25 ‘Righteous Father, the world does not know you, but I know you; and these know that you have sent me. 26 I made your name known to them, and I will make it known, so that the love with which you have loved me may be in them, and I in them.’

The church bells in Panromos, near Rethymnon (Photograph: Patrick Comerford, 2024)

Today’s Prayers (Wednesday 15 May 2024):

The theme this week in ‘Pray With the World Church,’ the Prayer Diary of the Anglican mission agency USPG (United Society Partners in the Gospel), is ‘Triangle of Hope.’ This theme was introduced on Sunday with a programme update.

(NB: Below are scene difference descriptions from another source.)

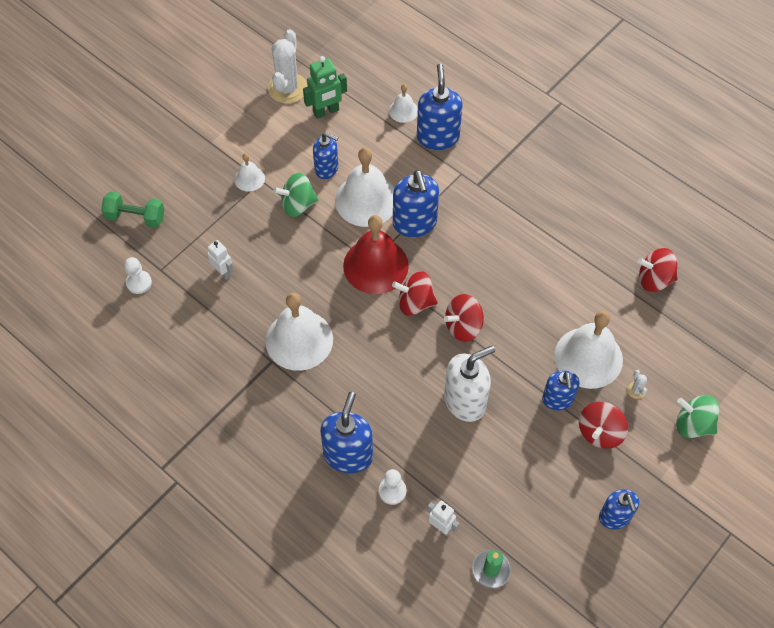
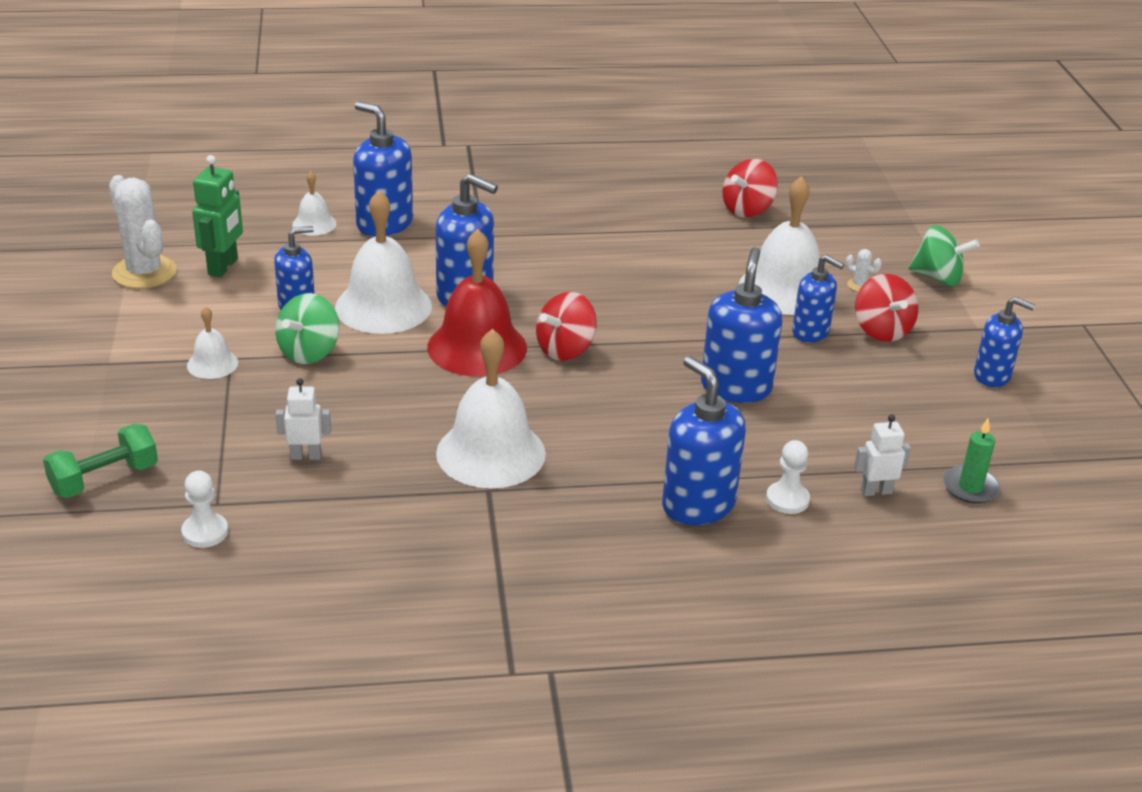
camera: 50 degrees left, 25 degrees down
(463, 326) = (641, 337): red spinning top -> none
(465, 401) = (736, 387): white soap dispenser -> blue soap dispenser
(693, 424) = (937, 278): green spinning top -> green spinning top turned 135 degrees counterclockwise

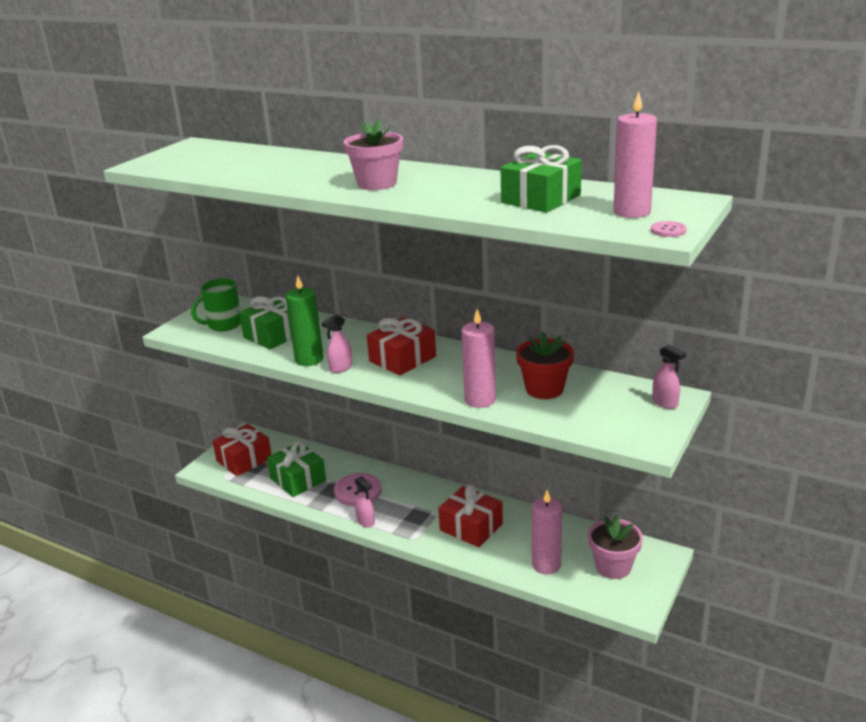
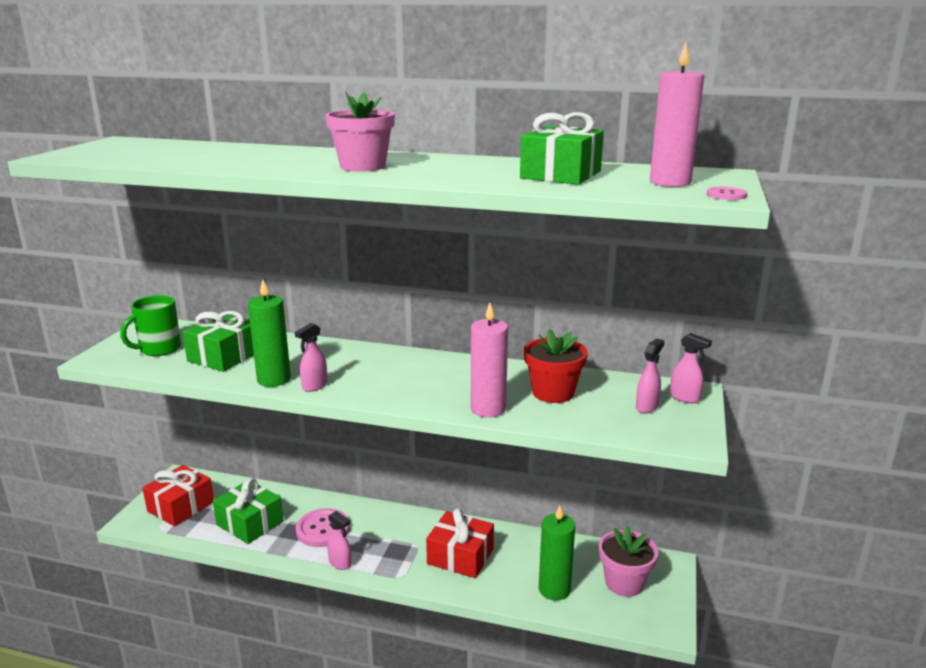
camera: 15 degrees left, 5 degrees down
(402, 359) = (383, 372): red gift -> none
(546, 565) = (554, 589): pink candle -> green candle
(624, 409) = (647, 407): none -> pink spray bottle

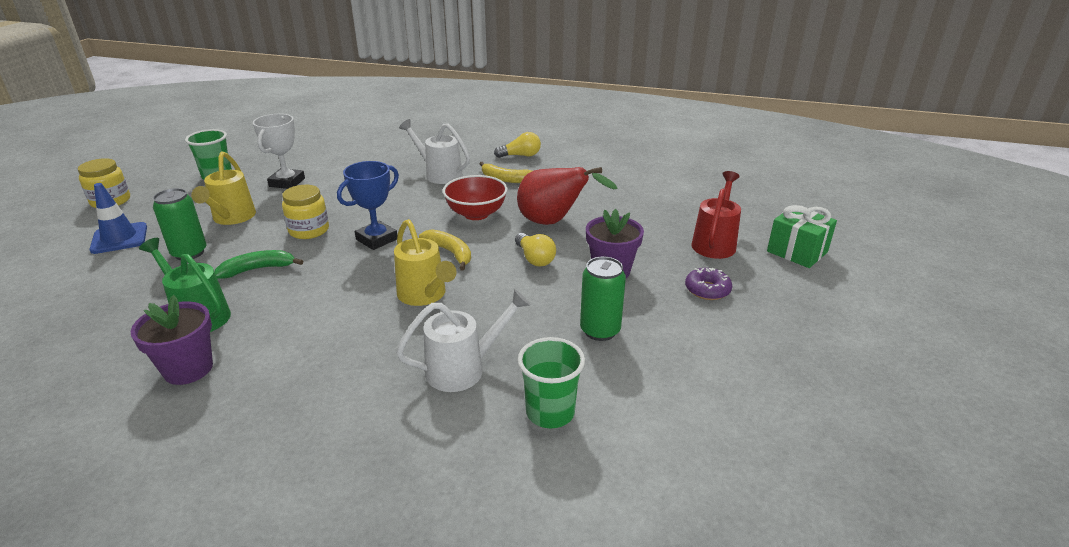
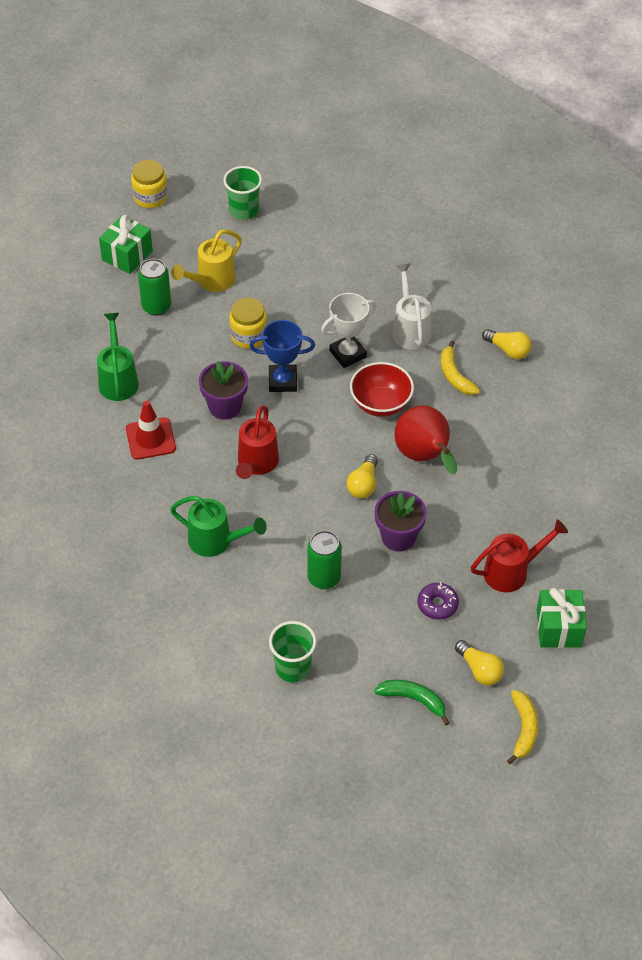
camera: 45 degrees right, 20 degrees up
(119, 238) = (127, 255): blue traffic cone -> green gift
(188, 369) = (82, 425): purple flower pot -> purple flower pot (225, 407)
(257, 269) = (183, 358): green banana -> green banana (413, 700)
(287, 182) = (286, 257): white trophy -> white trophy (348, 354)
(289, 336) = (150, 439): none -> red traffic cone
(425, 296) = (256, 464): yellow watering can -> red watering can
(450, 253) = (315, 434): yellow banana -> yellow banana (523, 729)
(464, 369) = (216, 541): white watering can -> green watering can
(550, 412) = (226, 607): green cup -> green cup (293, 668)
(805, 306) = (479, 670): none -> yellow light bulb

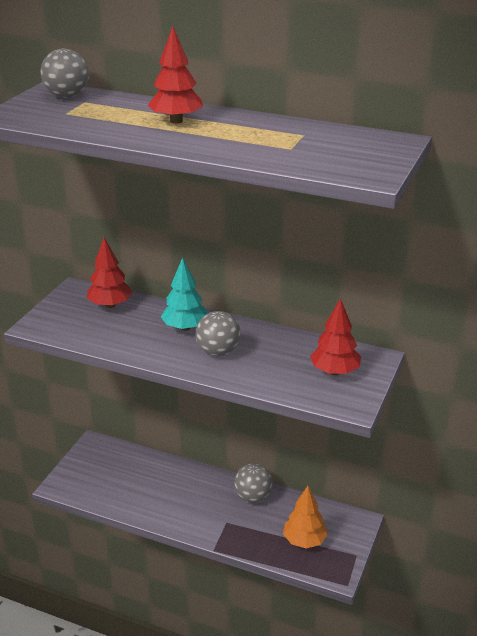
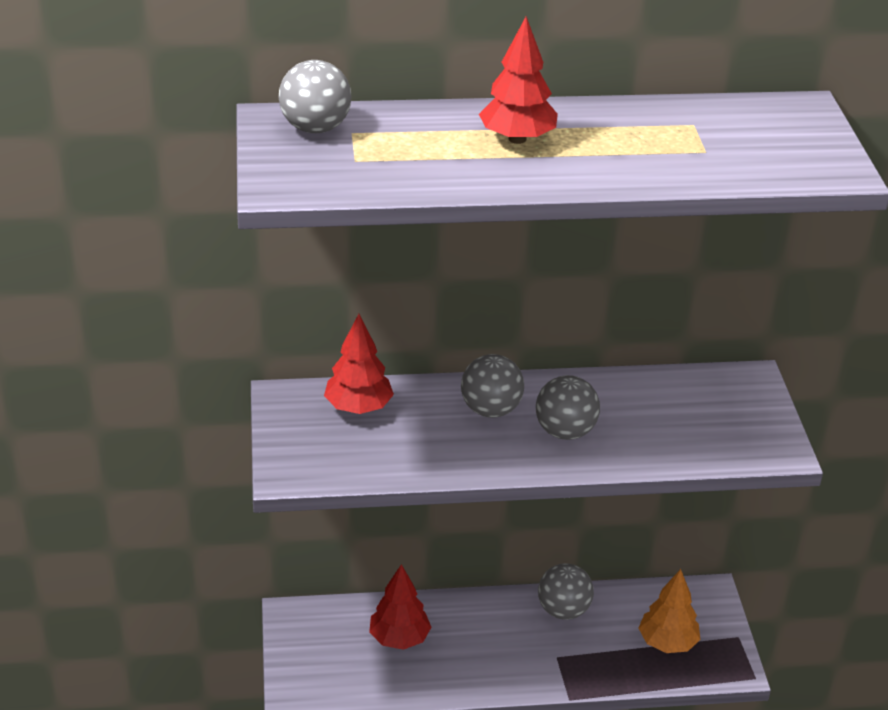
camera: 30 degrees left, 5 degrees up
(185, 327) = (490, 410): turquoise tree -> grey ball
(335, 371) = (723, 412): red tree -> red tree (399, 638)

The USPG Prayer Diary today (16 May 2024, International Day of Families) invites us to pray:

Lord of justice and righteousness, please bring hope to the broken-hearted, and give us grace to administer justice where there is injustice; strengthen us to speak truth to power and resist the oppressor. May we find unity at the foot of your Cross. Lord have mercy, Christ have mercy.

The Collect:

O God the King of glory,
you have exalted your only Son Jesus Christ
with great triumph to your kingdom in heaven:
we beseech you, leave us not comfortless,
but send your Holy Spirit to strengthen us
and exalt us to the place where our Saviour Christ is gone before,
who is alive and reigns with you,
in the unity of the Holy Spirit,
one God, now and for ever.

Post Communion Prayer:

Eternal God, giver of love and power,
your Son Jesus Christ has sent us into all the world
to preach the gospel of his kingdom:
confirm us in this mission,
and help us to live the good news we proclaim;
through Jesus Christ our Lord.

Additional Collect:

Risen, ascended Lord,
as we rejoice at your triumph,
fill your Church on earth with power and compassion,
that all who are estranged by sin
may find forgiveness and know your peace,
to the glory of God the Father.

Yesterday’s reflection

Continued tomorrow

The church bells at Agia Irini Monastery near Rathymnon (Photograph: Patrick Comerford)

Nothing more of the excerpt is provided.